Antonio García

Antonio García


Las alondras

19/06/2023

Un interesante reportaje de El País ilustra sobre el sueño de los viejos: conforme se adentra uno en la edad oprobiosa -el proceso se inicia a los cuarenta años, pero va a más- sus hábitos de descanso se modifican: nos acostamos y amanecemos más pronto. Uso la primera persona porque conozco el paño de mis sábanas, que cada vez me expulsan antes de la cama. No es que durmamos menos horas, sino que nuestro estado de sueño profundo se acorta y aun cumplimentadas las ocho horas de rigor, nos despertamos como apaleados.

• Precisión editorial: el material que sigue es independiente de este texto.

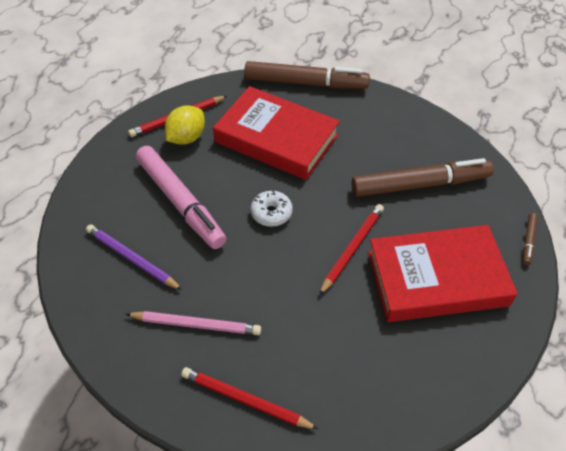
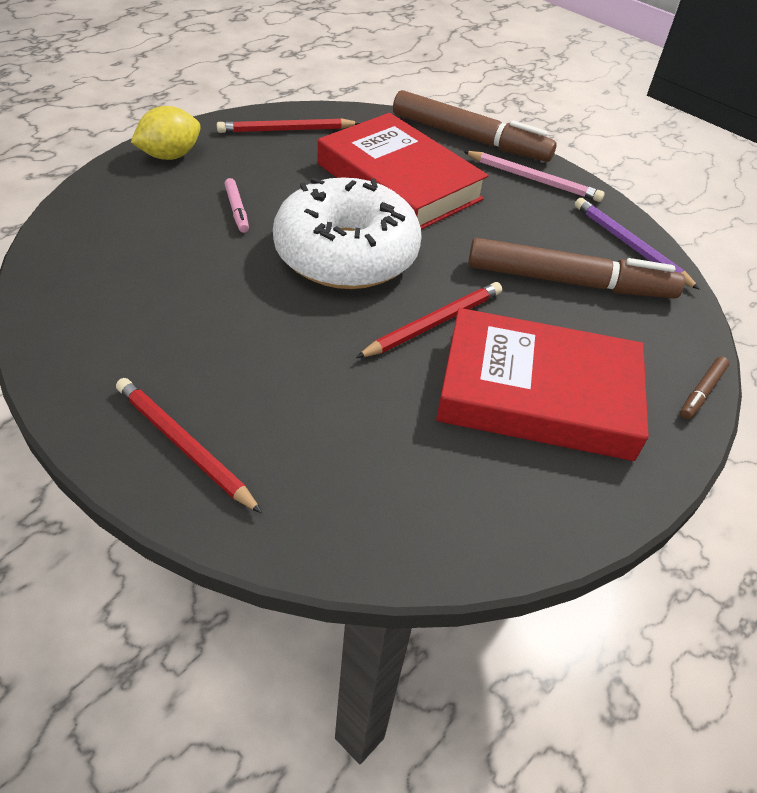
camera: 15 degrees right, 5 degrees down
(132, 258) = (139, 248): purple pencil -> purple pencil (630, 246)
(180, 202) = (237, 210): pink marker -> pink marker, size x0.41
(187, 138) = (285, 151): yellow lemon -> yellow lemon (170, 156)
(196, 324) = (173, 341): pink pencil -> pink pencil (533, 179)
(271, 213) = (346, 254): white donut -> white donut, size x2.44

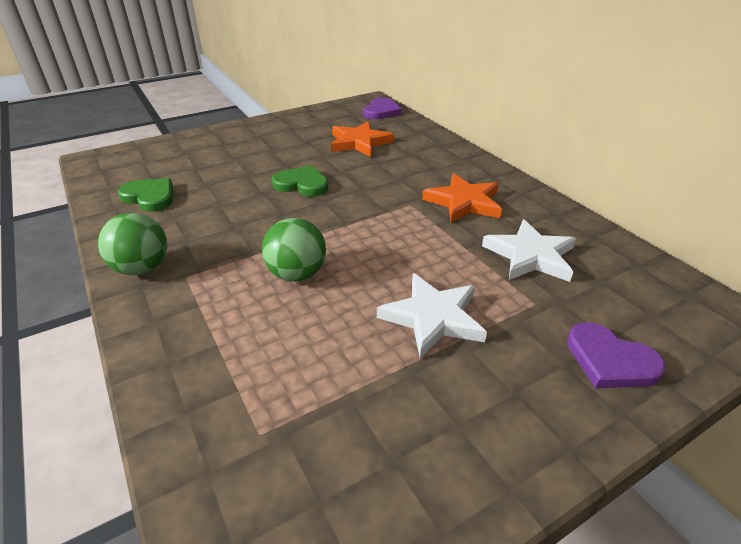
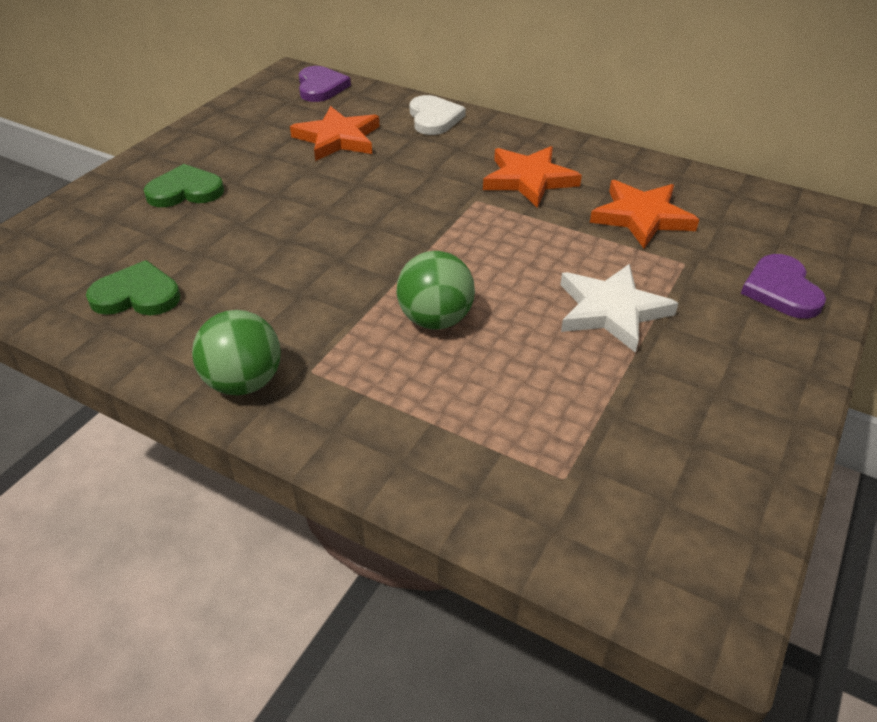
camera: 30 degrees left, 5 degrees up
(302, 184) = (325, 214): green heart -> green heart (185, 191)
(435, 146) = (434, 118): none -> white heart
(530, 256) = (641, 217): white star -> orange star
(610, 360) = (781, 290): purple heart -> purple heart turned 75 degrees clockwise

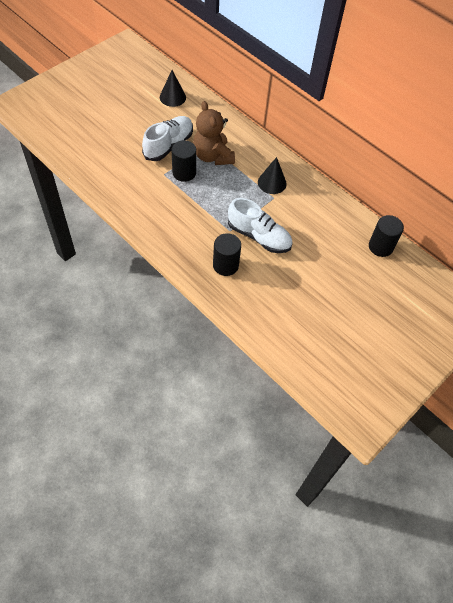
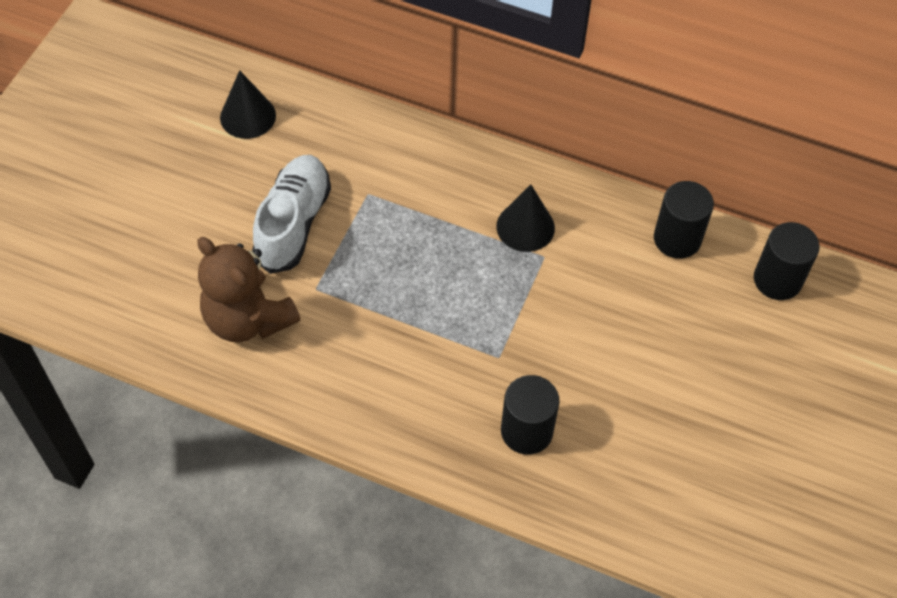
camera: 20 degrees left, 0 degrees up
(184, 173) = (353, 270): black cylinder -> black cylinder (677, 239)
(212, 156) = (389, 214): brown teddy bear -> brown teddy bear (248, 319)
(259, 236) = (557, 347): white shoe -> none

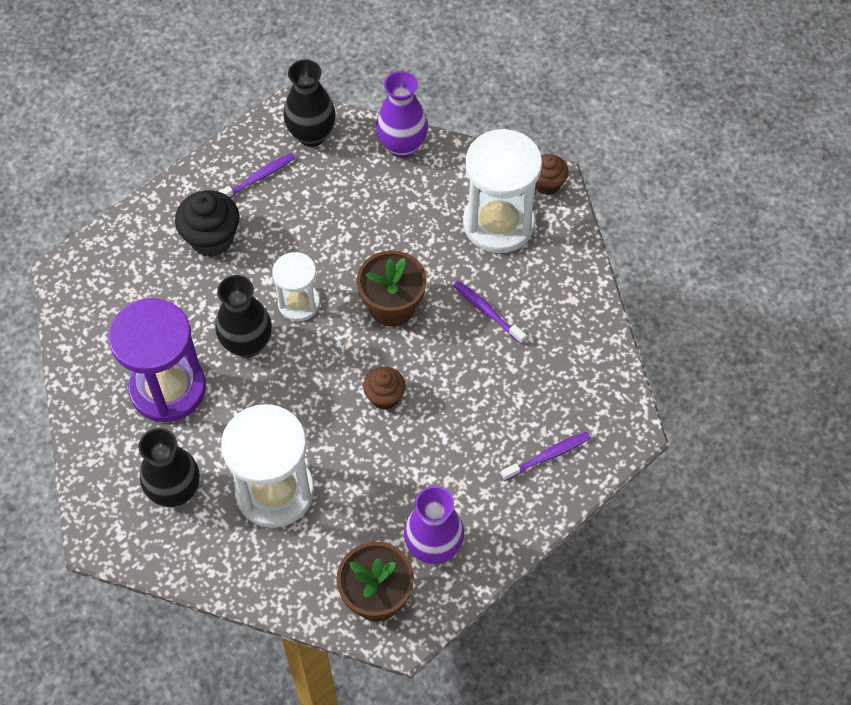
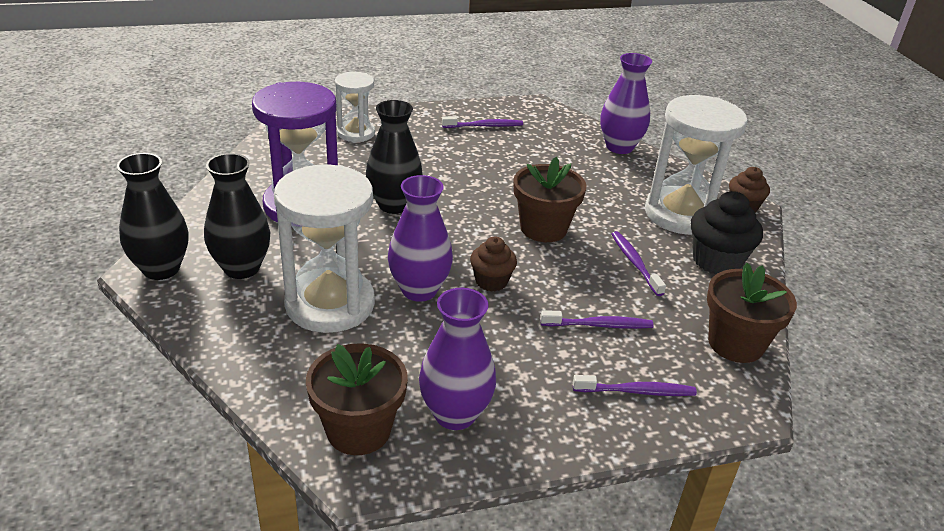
camera: 25 degrees right, 25 degrees down
(211, 238) = (419, 142): black cupcake -> black cupcake (716, 261)
(299, 303) = (460, 198): white hourglass -> white hourglass (356, 133)
(311, 135) = (546, 119): black vase -> black vase (161, 269)
(334, 438) = (419, 290): none -> purple vase
(491, 401) = (599, 325): none -> purple toothbrush
(599, 367) = (735, 344): none -> brown flower pot

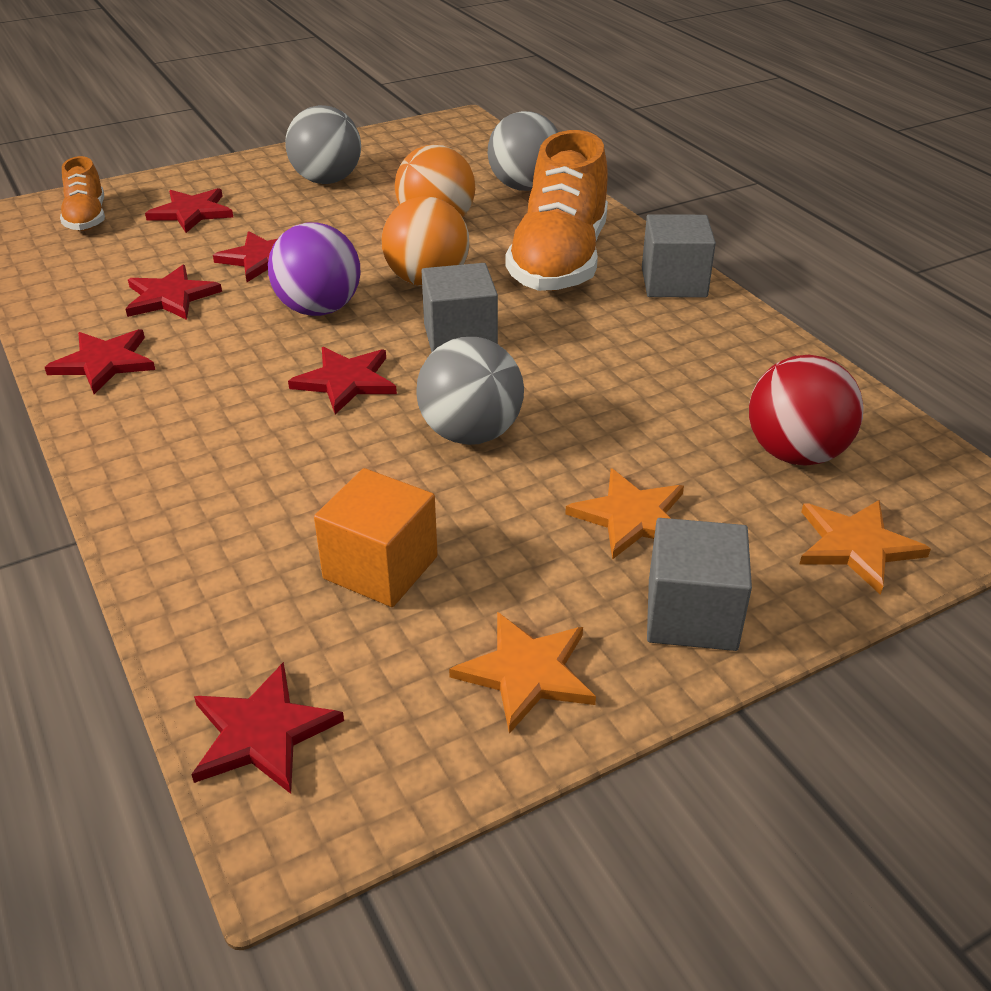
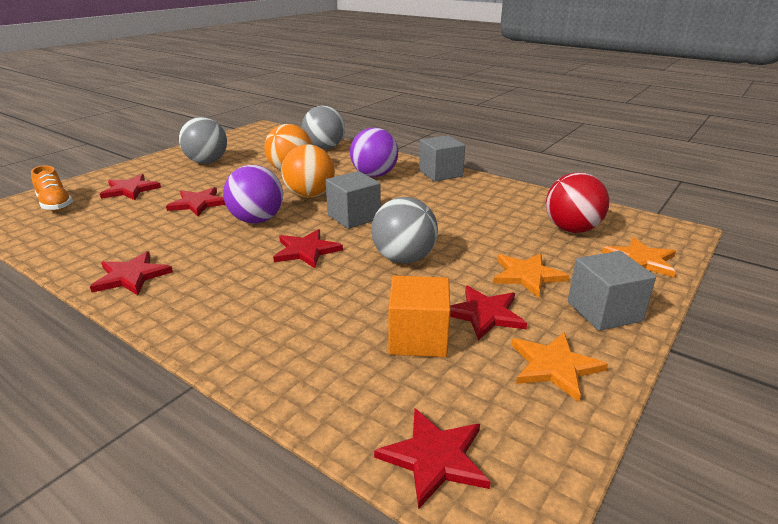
camera: 25 degrees left, 10 degrees down
(170, 297) = (151, 233): red star -> red star (484, 314)
(559, 261) = (374, 175): orange shoe -> purple ball

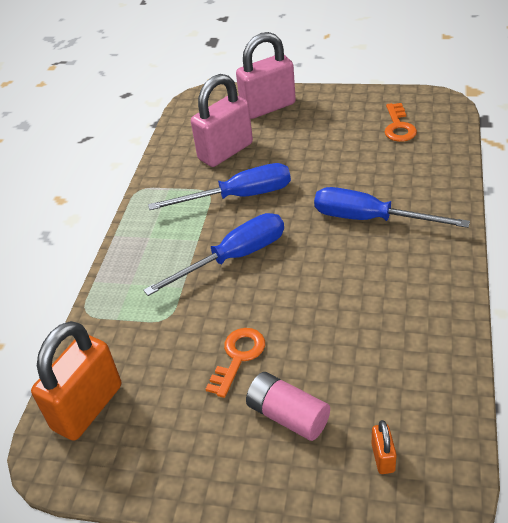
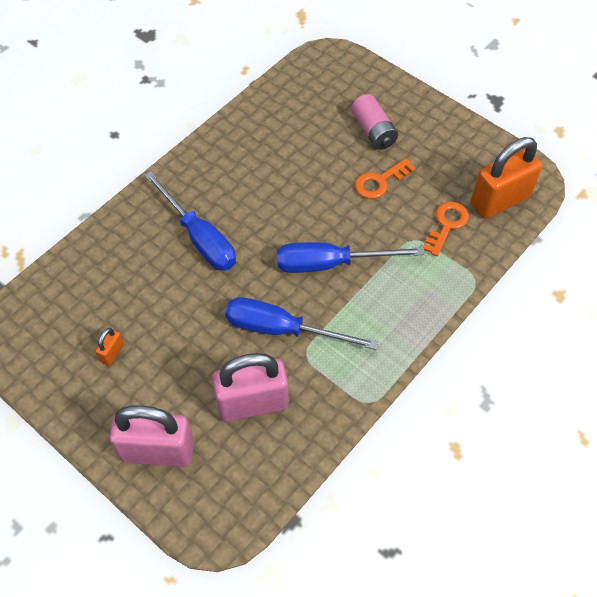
camera: 155 degrees left, 15 degrees up
(383, 458) = (338, 86): orange padlock -> orange padlock (112, 353)
(398, 127) = (71, 326): orange key -> orange key (446, 225)

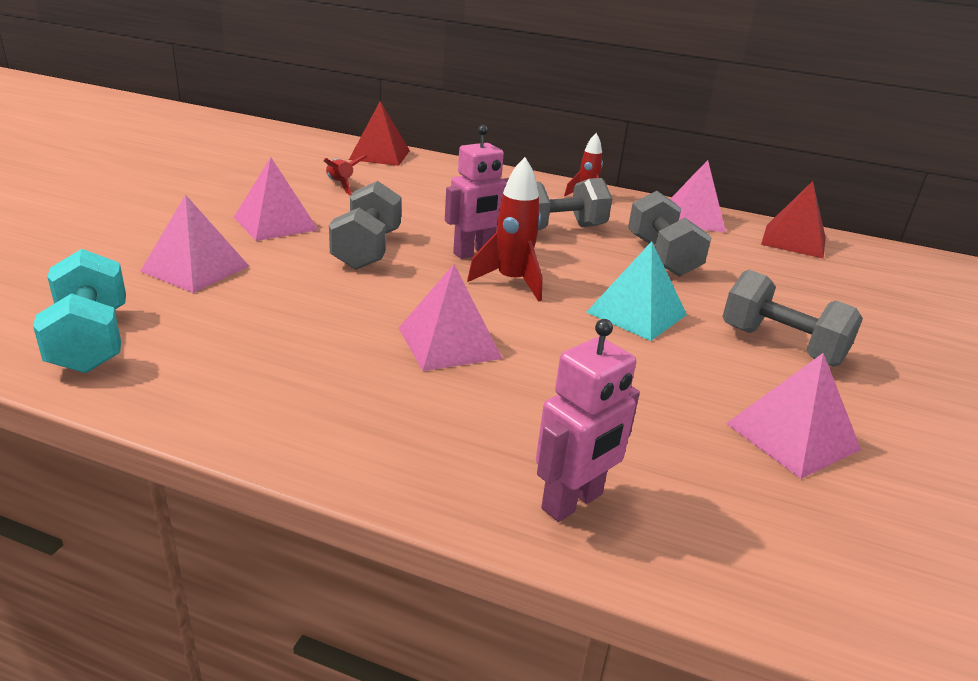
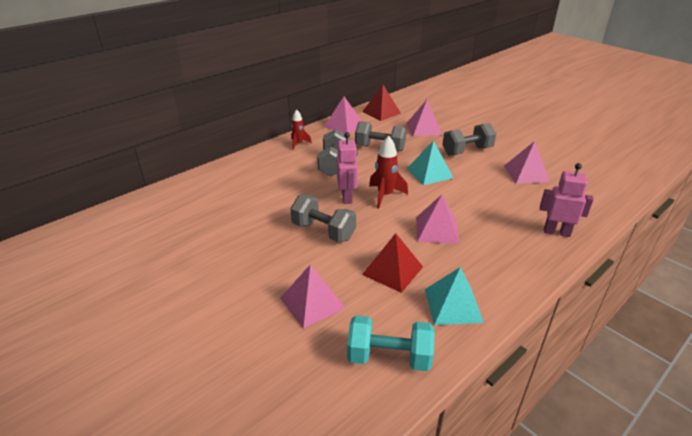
camera: 60 degrees left, 5 degrees up
(234, 383) = (453, 305): none -> turquoise pyramid
(275, 223) = (262, 258): pink pyramid -> pink pyramid (423, 129)
(340, 185) = (217, 220): red rocket -> none
(380, 155) = (175, 192): red pyramid -> red pyramid (392, 270)
(573, 502) = (556, 232): pink robot -> pink robot turned 60 degrees counterclockwise

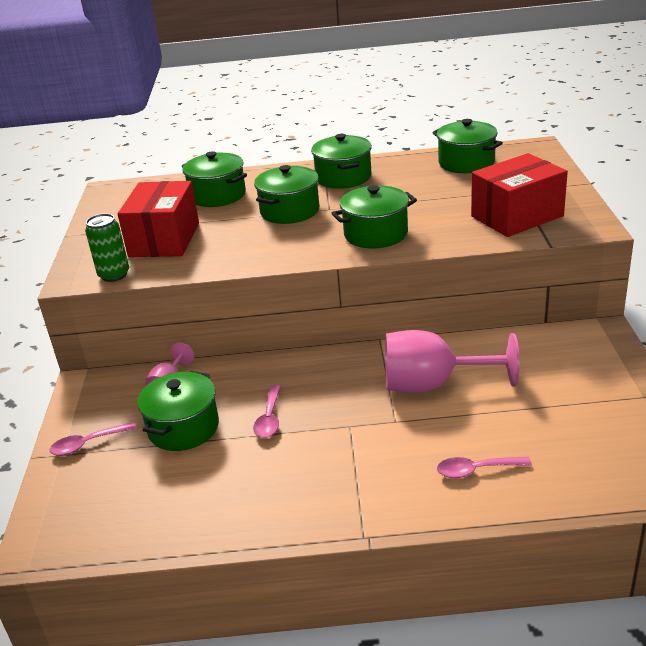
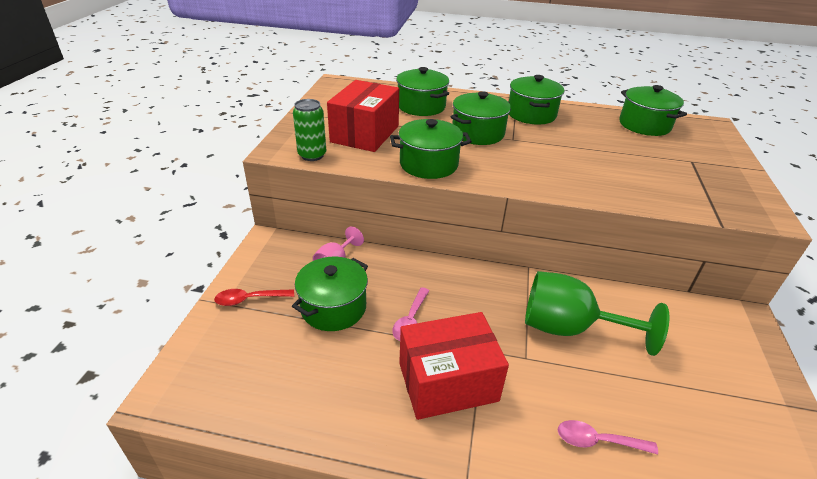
camera: 10 degrees right, 5 degrees up
(88, 444) = (249, 299): pink spoon -> red spoon
(375, 234) = (550, 172): green pot -> green pot (428, 164)
(432, 385) = (569, 328): pink goblet -> green goblet
(517, 216) = (689, 186): red box -> red box (448, 382)

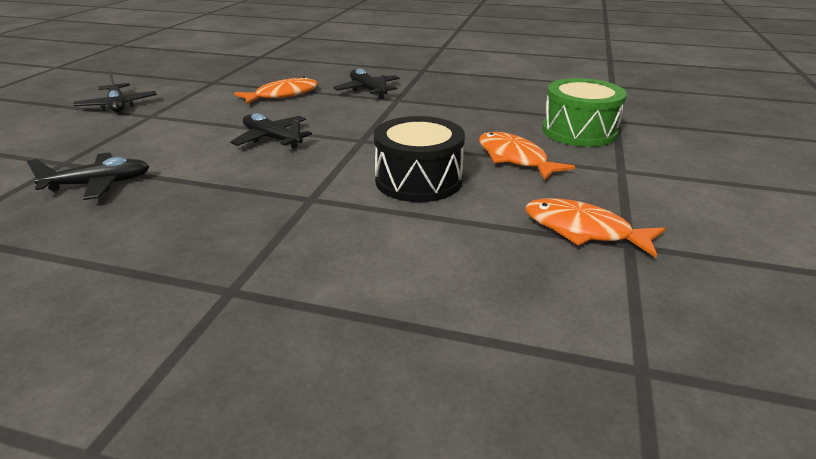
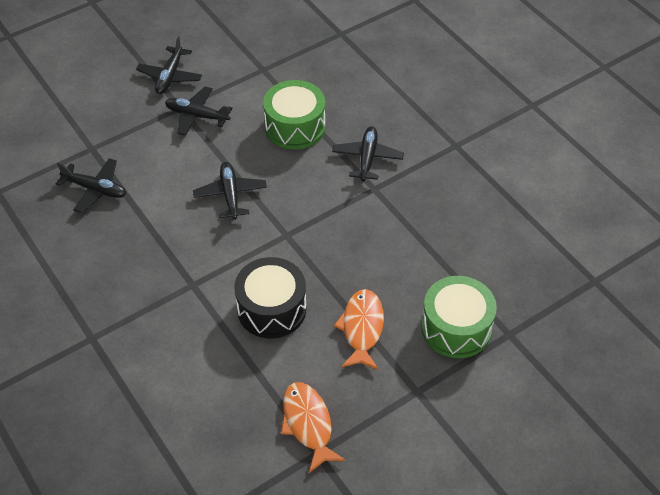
camera: 40 degrees right, 20 degrees up
(175, 114) = (197, 116): none -> black plane
(283, 95) = (295, 127): orange fish -> green drum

Los científicos hablan de dos cronotipos básicos, el del búho (los que viven con nocturnidad) y el de la alondra (los tipos diurnos), y nuestra vida no es más que el periplo que nos transforma de un bicho en otro, disyuntiva que se le pasó por alto a Pablo Abraira. Hemos devenido de los búhos de juventud a las alondras de la vejez, sin las virtudes de su canto. La ventaja de ser alondra, que alguna habría de tener, es que puede prescindirse del despertador, el más nefasto de los inventos: nuestro cuerpo se despierta solo. Por contra, al restringir nuestros horarios nocturnos, que son los propensos a todos los vicios, nos hemos vuelto más benévolos, más morigerados o sensatos, síntomas ineluctables de una caída en picado. Siendo yo más joven, tenía yo otra mirada sobre mi entorno, no sé si más canalla (que sería presunción), pero sí más impaciente e inflexible. Desde que adquirí horario de alondra -escribo estas fruslerías antes de la amanecida- he perdido parte del ánimo beligerante, y aunque añoro, a veces, mi condición de búho, prefiero resignarme a lo que hay, recurriendo como mucho a alguna pataleta de viejo.